For the records below, give the count of lines holding the word "moved" and nothing more.
*** RECORDS
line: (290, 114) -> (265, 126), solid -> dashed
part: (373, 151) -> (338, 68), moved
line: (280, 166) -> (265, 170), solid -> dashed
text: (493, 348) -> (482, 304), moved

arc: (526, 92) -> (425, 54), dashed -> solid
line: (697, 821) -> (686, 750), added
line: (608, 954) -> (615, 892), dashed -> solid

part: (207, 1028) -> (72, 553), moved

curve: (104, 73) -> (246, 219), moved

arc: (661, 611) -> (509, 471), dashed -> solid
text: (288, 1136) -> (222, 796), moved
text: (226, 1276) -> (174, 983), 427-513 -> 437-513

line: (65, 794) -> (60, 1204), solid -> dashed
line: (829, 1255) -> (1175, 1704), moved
******
| OUTPUT FOR THIS EXERCISE |
6